W powietrzu wisi wojna Europy z Indiami
Dodano:
Indie zapowiedziały bojkot unijnej opłaty za emisję dwutlenku węgla przez samoloty. Unia grozi zakazem lądowania samolotów z Indii na europejskich lotniskach. Indyjscy politycy odgrażają się, że wykrwawią słabą Unię.
Od 1 stycznia Unia Europejska wprowadziła opłaty dla linii lotniczych korzystających z jej przestrzeni powietrznej za emisję dwutlenku węgla. Jest to część Systemu Handlu Emisjami ETS obejmującego już przemysł i elektrownie. Problem w tym, że rząd Indii nakazał tamtejszym liniom lotniczym: macie nie płacić. Unia odpowiedziała: wstrzymamy loty waszych linii do Europy. Co na to Indie? Władze zagroziły, że zamkną swoje lotniska i przestrzeń powietrzną dla samolotów z krajów UE.
? Zakaz lotów dla europejskich przewoźników nad Indiami zmusi ich do przelotów nad Oceanem Indyjskim i Zatoką Bengalską, a to będzie ich słono kosztować ? powiedział przedstawiciel rządu w Delhi. Oświadczenia przybierają ton retoryki wojennej. 'Jesteśmy w stanie zmusić Unię Europejską do wycofania się z tego nakazu. Mamy silną gospodarkę, silniejszą niż wykrwawiona kryzysem Unia' ? cytuje polityka Reuters.
? Upierając się przy handlu emisjami, Unia prowokuje resztę świata do wojny handlowej ? ostrzega Amber Dubey, przedstawiciel KPMG, międzynarodowej sieci firm audytorsko-doradczych. Przeciw UE w sprawie opłaty za emisję gazów cieplarnianych wystąpiło już wiele krajów ? z USA, Rosją i Chinami na czele. Chiny nie tylko nakazały swoim liniom lotniczym zbojkotować ten podatek klimatyczny, ale także wstrzymały zakup nowych samolotów od Airbusa za 14 mln dol.

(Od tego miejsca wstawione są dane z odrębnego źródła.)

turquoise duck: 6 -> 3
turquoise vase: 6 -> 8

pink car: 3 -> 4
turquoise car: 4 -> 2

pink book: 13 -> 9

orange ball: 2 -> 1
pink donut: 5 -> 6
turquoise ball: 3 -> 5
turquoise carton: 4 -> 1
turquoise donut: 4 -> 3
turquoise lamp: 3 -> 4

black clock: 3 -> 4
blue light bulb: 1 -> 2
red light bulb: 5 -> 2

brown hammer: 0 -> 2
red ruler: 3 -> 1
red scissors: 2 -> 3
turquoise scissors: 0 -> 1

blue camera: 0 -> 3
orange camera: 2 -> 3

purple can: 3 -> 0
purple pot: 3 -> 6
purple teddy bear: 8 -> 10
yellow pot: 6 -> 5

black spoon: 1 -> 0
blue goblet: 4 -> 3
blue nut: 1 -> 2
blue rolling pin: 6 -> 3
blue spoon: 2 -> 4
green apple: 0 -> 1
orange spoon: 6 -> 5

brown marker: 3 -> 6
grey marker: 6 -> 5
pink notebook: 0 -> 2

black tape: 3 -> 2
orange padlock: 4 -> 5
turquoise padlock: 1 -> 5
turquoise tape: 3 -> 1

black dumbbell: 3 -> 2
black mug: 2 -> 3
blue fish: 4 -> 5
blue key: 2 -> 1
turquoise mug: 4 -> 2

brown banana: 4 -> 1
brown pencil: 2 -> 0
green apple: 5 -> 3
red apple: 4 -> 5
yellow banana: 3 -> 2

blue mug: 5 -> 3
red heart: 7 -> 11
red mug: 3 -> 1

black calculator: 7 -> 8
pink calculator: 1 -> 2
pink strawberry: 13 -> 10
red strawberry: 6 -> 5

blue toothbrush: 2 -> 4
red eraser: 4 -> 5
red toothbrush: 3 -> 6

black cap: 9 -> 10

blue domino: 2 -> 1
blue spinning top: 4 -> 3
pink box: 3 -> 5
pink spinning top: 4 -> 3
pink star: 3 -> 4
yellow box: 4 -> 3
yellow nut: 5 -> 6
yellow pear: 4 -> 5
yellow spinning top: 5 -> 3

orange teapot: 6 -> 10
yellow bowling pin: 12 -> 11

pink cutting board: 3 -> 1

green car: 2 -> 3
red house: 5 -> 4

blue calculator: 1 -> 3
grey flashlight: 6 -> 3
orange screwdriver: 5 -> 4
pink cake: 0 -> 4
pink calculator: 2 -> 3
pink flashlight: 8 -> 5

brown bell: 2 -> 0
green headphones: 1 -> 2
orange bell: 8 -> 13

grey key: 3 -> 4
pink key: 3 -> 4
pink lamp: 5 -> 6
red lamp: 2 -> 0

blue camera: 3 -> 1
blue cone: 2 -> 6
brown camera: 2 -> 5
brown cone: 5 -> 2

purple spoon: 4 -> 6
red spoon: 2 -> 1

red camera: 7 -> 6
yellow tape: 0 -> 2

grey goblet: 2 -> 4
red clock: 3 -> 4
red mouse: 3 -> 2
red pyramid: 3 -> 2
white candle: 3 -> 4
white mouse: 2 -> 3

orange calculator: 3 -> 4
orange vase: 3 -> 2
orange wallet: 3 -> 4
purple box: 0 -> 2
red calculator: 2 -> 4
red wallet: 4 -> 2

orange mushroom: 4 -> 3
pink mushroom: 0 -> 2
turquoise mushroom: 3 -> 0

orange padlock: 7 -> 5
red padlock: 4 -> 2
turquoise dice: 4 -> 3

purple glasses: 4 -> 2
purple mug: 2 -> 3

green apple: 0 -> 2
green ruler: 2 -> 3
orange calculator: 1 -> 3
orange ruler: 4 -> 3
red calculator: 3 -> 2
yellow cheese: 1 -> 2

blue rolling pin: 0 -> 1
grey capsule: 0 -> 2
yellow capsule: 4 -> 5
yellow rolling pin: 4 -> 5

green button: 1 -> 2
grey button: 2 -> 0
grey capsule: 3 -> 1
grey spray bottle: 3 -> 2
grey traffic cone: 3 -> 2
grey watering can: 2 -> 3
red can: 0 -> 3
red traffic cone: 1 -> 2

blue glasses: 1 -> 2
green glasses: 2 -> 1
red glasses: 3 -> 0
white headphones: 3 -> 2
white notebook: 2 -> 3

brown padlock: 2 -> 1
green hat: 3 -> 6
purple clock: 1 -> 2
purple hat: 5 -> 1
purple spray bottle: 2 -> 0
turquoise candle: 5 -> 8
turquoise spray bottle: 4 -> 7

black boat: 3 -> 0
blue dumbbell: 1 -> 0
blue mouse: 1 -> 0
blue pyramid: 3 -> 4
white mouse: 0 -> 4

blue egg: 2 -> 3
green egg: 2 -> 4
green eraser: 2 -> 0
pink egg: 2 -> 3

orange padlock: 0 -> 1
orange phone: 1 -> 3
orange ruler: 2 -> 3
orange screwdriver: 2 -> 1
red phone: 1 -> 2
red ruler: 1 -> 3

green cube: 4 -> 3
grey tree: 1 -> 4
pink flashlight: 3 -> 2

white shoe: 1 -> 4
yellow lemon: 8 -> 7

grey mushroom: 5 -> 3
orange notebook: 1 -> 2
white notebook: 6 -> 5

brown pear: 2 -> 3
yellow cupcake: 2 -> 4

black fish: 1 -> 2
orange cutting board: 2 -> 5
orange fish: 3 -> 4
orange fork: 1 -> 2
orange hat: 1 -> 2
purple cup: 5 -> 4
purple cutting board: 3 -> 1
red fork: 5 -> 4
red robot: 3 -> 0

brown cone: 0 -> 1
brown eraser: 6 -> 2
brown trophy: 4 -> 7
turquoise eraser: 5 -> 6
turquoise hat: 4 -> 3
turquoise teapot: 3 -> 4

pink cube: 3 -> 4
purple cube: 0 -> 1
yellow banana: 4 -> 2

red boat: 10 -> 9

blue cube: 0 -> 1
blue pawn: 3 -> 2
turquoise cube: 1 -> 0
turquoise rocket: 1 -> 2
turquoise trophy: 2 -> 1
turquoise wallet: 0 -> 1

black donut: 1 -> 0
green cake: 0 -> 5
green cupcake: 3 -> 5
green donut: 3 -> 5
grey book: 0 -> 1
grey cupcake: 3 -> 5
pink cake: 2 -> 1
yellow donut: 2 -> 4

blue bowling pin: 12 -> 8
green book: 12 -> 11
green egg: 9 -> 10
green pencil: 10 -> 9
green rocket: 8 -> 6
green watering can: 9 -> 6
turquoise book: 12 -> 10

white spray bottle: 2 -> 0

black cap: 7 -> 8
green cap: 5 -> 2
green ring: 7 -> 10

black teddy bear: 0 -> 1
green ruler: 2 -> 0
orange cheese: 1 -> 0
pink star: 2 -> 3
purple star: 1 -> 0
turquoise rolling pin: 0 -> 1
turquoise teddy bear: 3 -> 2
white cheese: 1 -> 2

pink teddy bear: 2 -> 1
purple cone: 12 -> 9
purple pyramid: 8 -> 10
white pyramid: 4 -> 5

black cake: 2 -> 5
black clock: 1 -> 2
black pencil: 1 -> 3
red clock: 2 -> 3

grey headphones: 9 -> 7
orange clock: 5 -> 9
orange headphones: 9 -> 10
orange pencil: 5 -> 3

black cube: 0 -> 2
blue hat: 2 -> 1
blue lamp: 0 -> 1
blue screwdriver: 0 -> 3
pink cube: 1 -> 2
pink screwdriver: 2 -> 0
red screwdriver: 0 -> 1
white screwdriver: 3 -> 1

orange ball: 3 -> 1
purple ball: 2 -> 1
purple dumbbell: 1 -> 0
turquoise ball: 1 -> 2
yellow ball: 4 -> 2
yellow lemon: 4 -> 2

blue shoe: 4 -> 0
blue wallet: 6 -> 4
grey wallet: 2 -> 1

Indie decyzję o wstrzymaniu zamówień samolotów trzymają jako negocjacyjnego asa w rękawie - wyjmą go, gdy konflikt przybierze na sile. Dla Airbusa to będzie cios. Indie bowiem są dla producenta z Tuluzy ogromnym rynkiem. Obecnie firma ma zamówienia na ponad 250 maszyn od tamtejszych przewoźników IndiGo, Go Air i Kingfisher Airlines.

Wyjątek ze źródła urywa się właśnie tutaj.